Categories of Special Interest

Architectural, Artistic, Social


Previous Name

Moyvore Constabulary Barrack


Original Use

RIC barracks


In Use As

House


Date

1830 - 1850


Coordinates

224396, 253978


Date Recorded

23/11/2004


Date Updated

--/--/--


Description

Detached gable-fronted three-bay two-storey house/public building, built c.1840. Pitched natural slate roof with overhanging eaves with cut stone corbels and kneeler stones to entrance front (north). Rendered chimneystack running perpendicular to roof ridge with cut stone coping. Ruled-and-line rendered walls over painted plinth. Square-headed window openings, one to each floor, with chamfered limestone surrounds with drip mouldings over.

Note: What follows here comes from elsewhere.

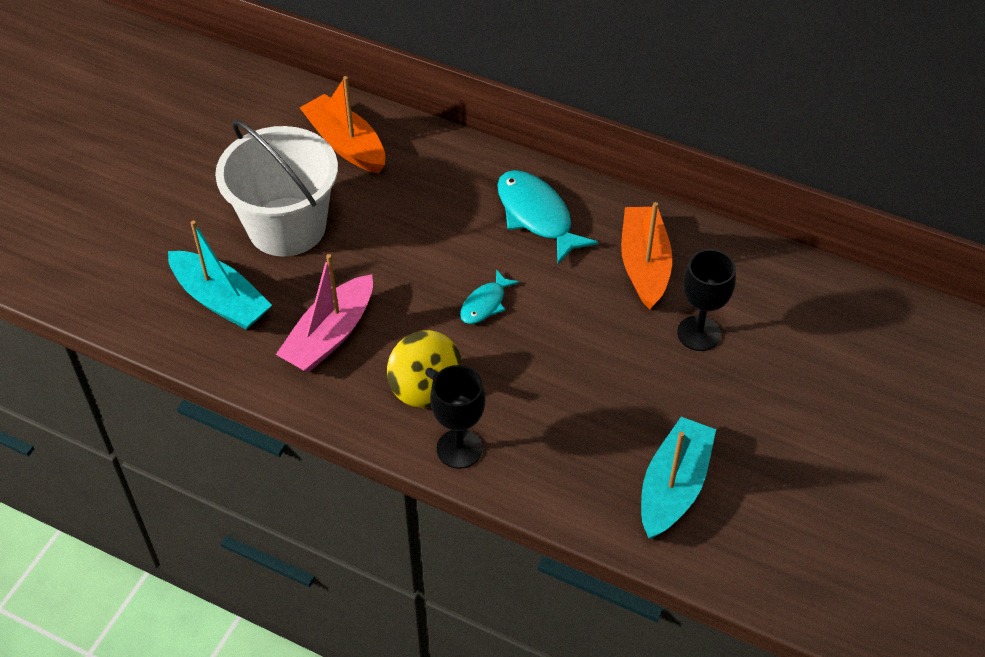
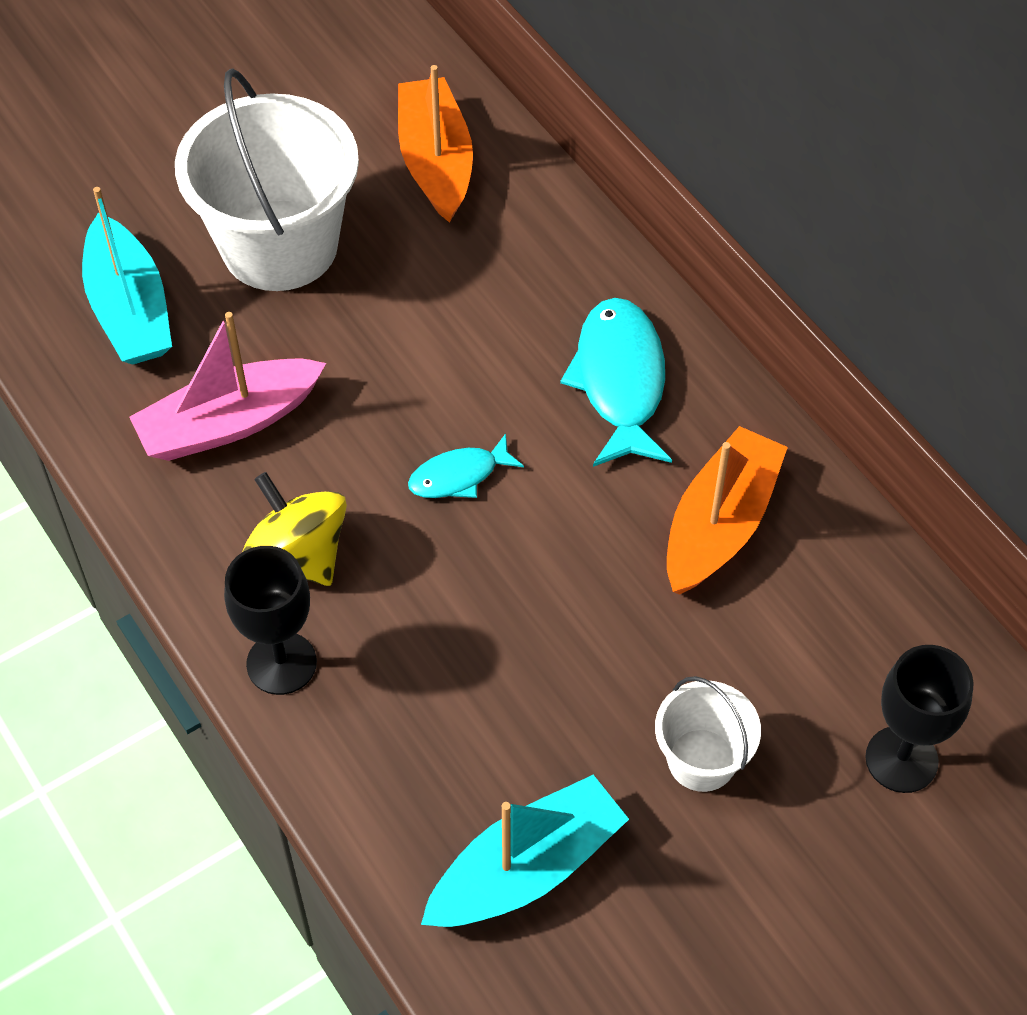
camera: 30 degrees right, 5 degrees up
(425, 387) = (299, 554): yellow spinning top -> yellow spinning top turned 135 degrees clockwise
(698, 333) = (724, 664): black goblet -> black goblet (901, 759)
(722, 386) = (701, 760): none -> white bucket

Square-headed doorcases to either end of entrance façade (east and west) with chamfered limestone surrounds with drip mouldings over. Timber panelled door to doorcase to west, replacement window and door fittings elsewhere. Road-fronted to centre of the village of Moyvore with rubble limestone outbuildings to rear.

Appraisal

A curious small-scale early-to-mid nineteenth-century building with some Tudor Gothic references which retains it early character and form. The heavy chamfered ashlar limestone surrounds to the openings are noteworthy features and suggest that this appealing structure may have been built as a public building, perhaps as a small courthouse or police barracks. Indeed, this structure may be the 'Police Barracks' marked on the 1838 Ordnance Survey map (six-inch sheet 017) and mentioned in Lewis' (1837) description of Moyvore. This small-scale building occupies a central position in the village of Moyvore and is an important element of the streetscape. The outbuildings to the rear complete the setting and add to this composition.